Thoughts as Memorial Day approaches

When I was a child, I had a hard time understanding my mother's dedication to Decoration Day. We always went to the cemetery as a family that day while she placed flowers on the graves of her parents, brother and others. It wasn't until I lost my own parents, friends and siblings that I understood why she made sure they were all taken care of that day.

I don't spend the day at the cemetery placing flowers on everyone's grave, though. The best gesture I saw of something like that was a year or two ago, when my wife and her sisters visited their father's grave. He spent as much time as he could outdoors. One of my sisters-in-law picked some wild flowers along the road and laid on his grave. That to me was more fitting to the man than buying an arrangement from a florist. A man who spent his life in the woods probably wouldn't appreciate greenhouse-grown flowers, but he would appreciate something from the woods themselves.

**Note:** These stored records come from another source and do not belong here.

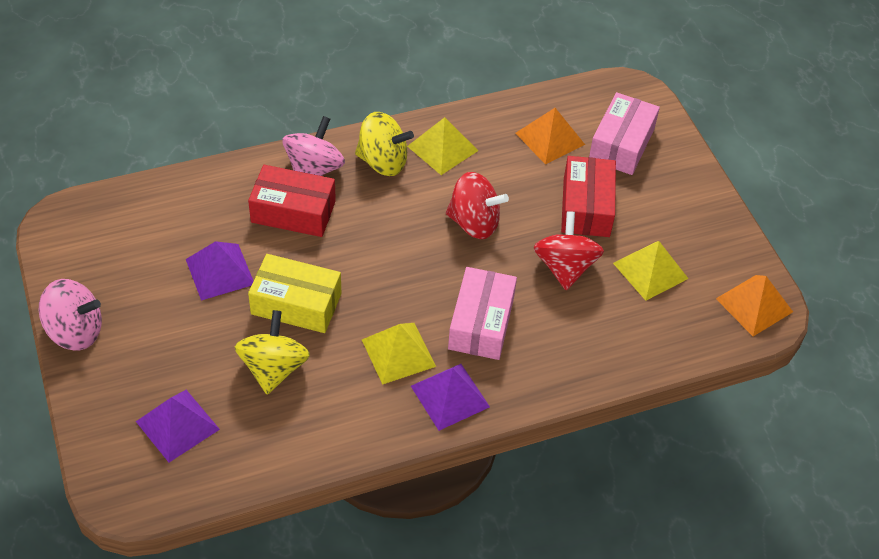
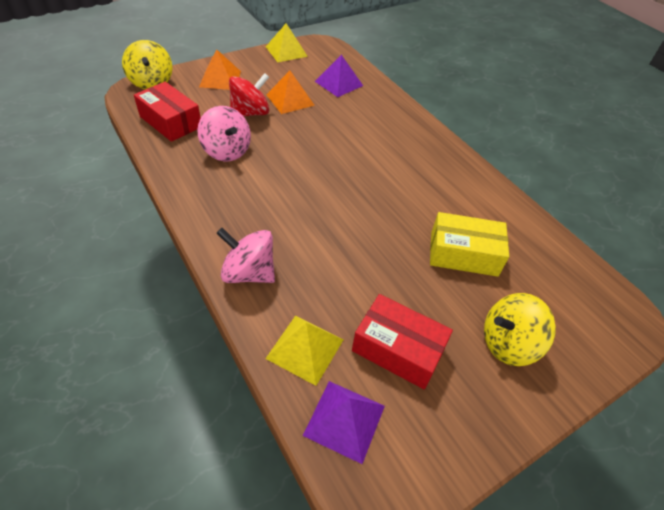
pink box: 2 -> 0
purple pyramid: 3 -> 2
red spinning top: 2 -> 1
yellow pyramid: 3 -> 2

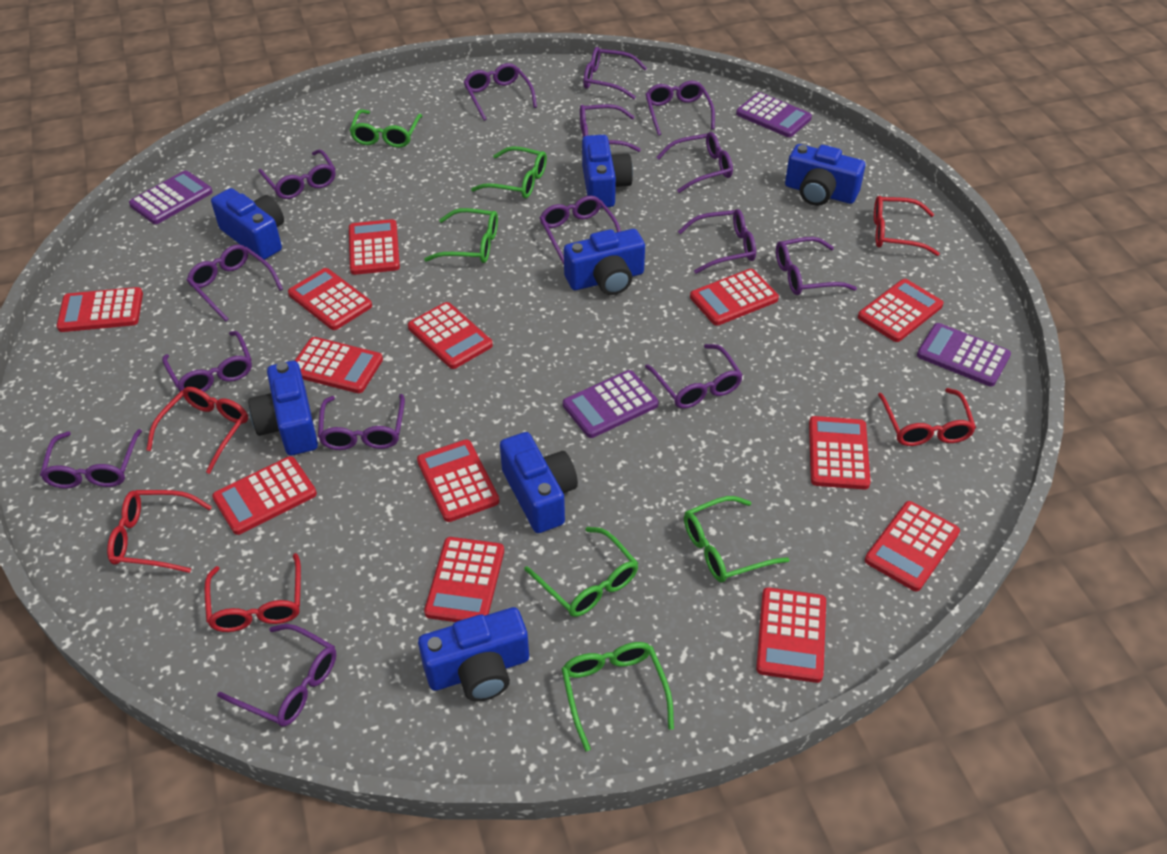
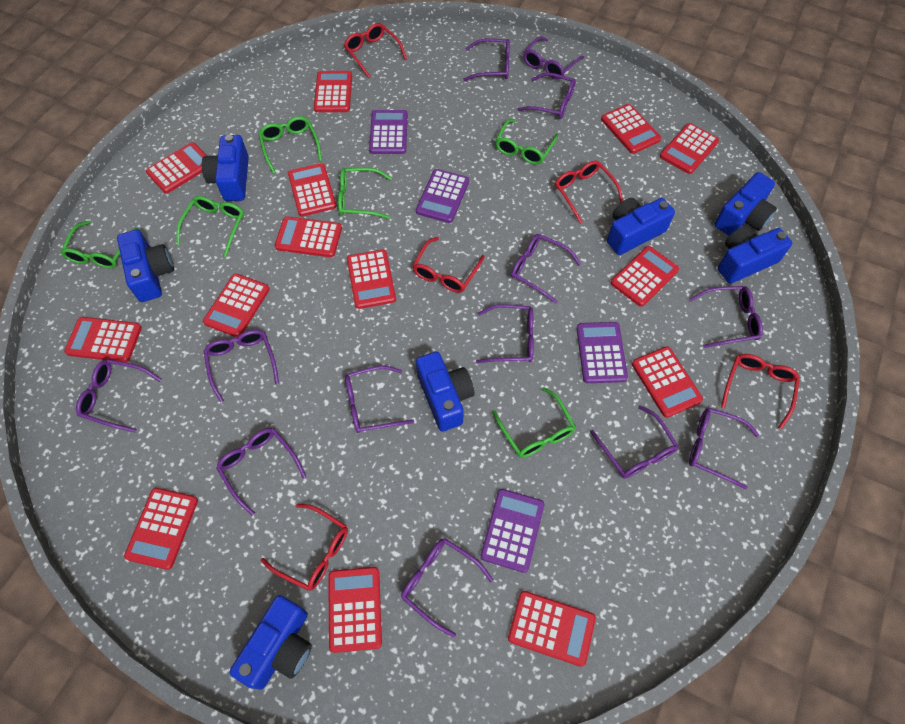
purple glasses: 15 -> 13
red calculator: 13 -> 14

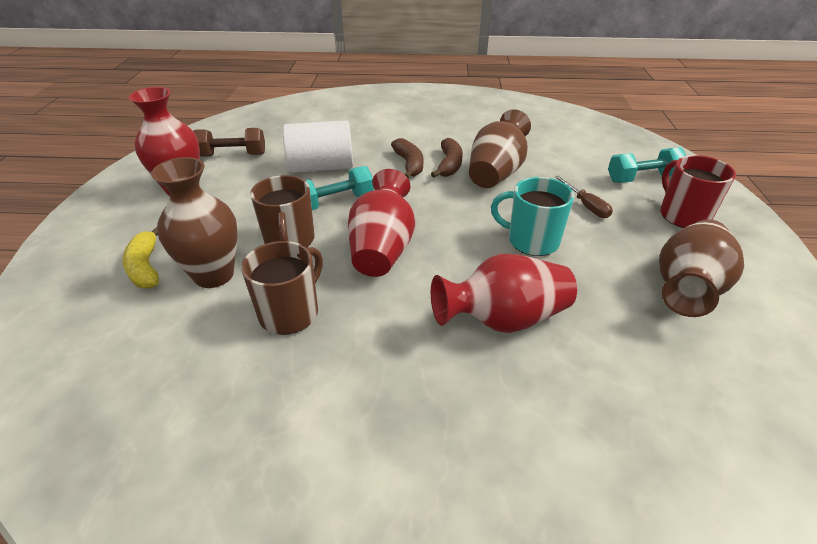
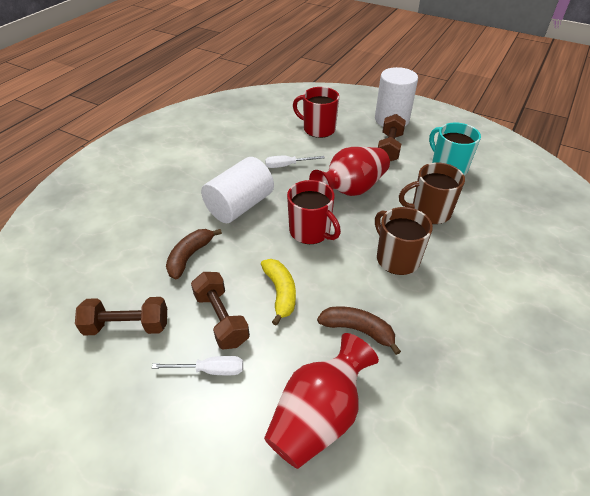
brown dumbbell: 1 -> 3
brown screwdriver: 1 -> 0
brown vase: 3 -> 0
red mug: 1 -> 2
red vase: 3 -> 2
turquoise dumbbell: 2 -> 0
white cylinder: 1 -> 2
white screwdriver: 0 -> 2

Too many people I know are in cemeteries now. Last week, I learned that one of my best friends from high school and my early 20s died a couple of years ago from a brain tumor. I learned that another of my high school friends died about 15 years ago from getting ahold of some illegal drugs that were too strong.

My wife might tell me that some of these people aren't really gone. My daughter has a lot in common with my mother, even though they only knew each other for 15 months. My older son is a lot like his maternal grandfather and his maternal grandmother's father. My youngest child has the disadvantage of being a lot like his father except that he's a lot better looking and a lot smarter.

Beyond that, I don't know what else to say.